Did you take part in the hard drinking culture [on Fleet Street]?
No, never, never, never. I decided very early on that I was not going to join the girls who were joining the boys. I saw too many girls... Incapable and drunk.
Presenter asks
How did your mum and dad get on?
Not very well. Um my mother was totally deaf, and my father was impatient, and the only way my mother could communicate was lip reading... My father had a terrible temper, and my mother was always trying to persuade him... not to ruin the family, not to spend money we didn't have. He was generous to everybody except us. We had a very, very poverty stricken life.
Presenter asks
Did [your childhood] make you feel nervous or insecure?

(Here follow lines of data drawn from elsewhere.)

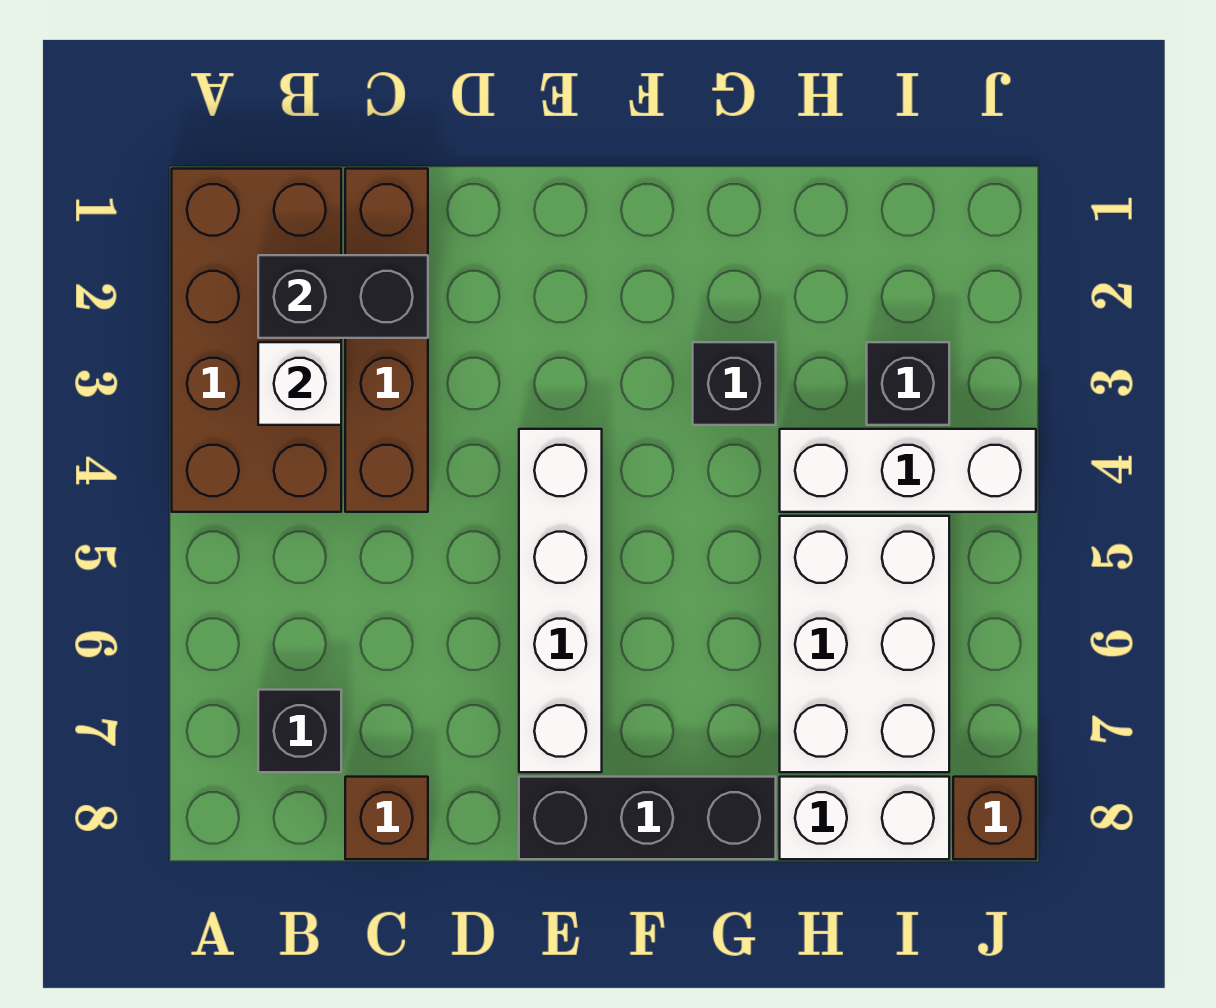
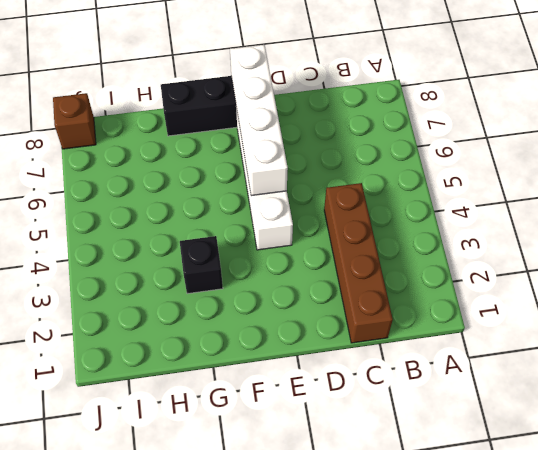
white brick E5:E8 level 2 -> none
none -> brown brick A1:B4 level 1
none -> black brick B7 level 1
none -> brown brick C8 level 1

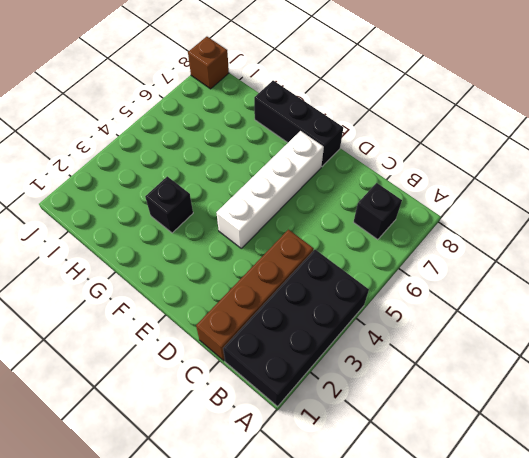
black brick A1:B4 level 1 -> brown brick A1:B4 level 1
none -> brown brick C8 level 1
none -> white brick H4:J4 level 1
none -> white brick H5:I7 level 1

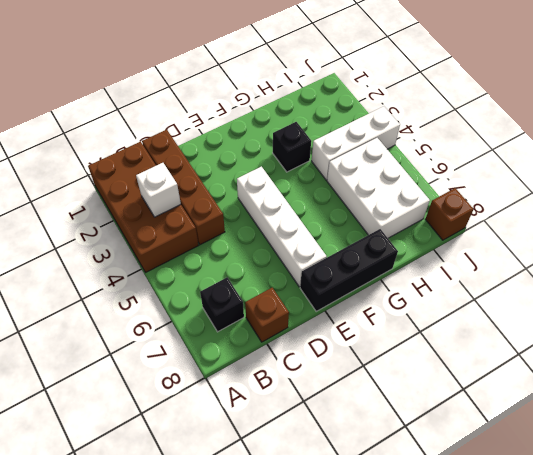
none -> white brick H8:I8 level 1
none -> black brick I3 level 1
none -> black brick B2:C2 level 2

It made me feel insecure. It did make me feel insecure. We lived in Dagenham... We were the only Jewish family in Dugenham as far as I can remember. Um I didn't like being Jewish. You know, a child always wants to be like the other children, and I wasn't like the other children.
Presenter asks
Why, what do you think it is about you that might have made you a bad mother?
I reckoned... Being responsible for another person's happiness and future... I just think I couldn't handle it. I just believed I didn't have enough within me to hand on to a child.
“I've never been fashionable. I think fashion needs to be followed at a very, very respectful distance.”
“I don't know how old I'll be when I die, but I'm not going to be wearing beige all the time.”
“I miss having grandchildren so badly I can hardly bear it. When I'm with friends of my age or even younger, and they either produce the grandchildren or photographs of these wonderful children. I can hardly prevent crying.”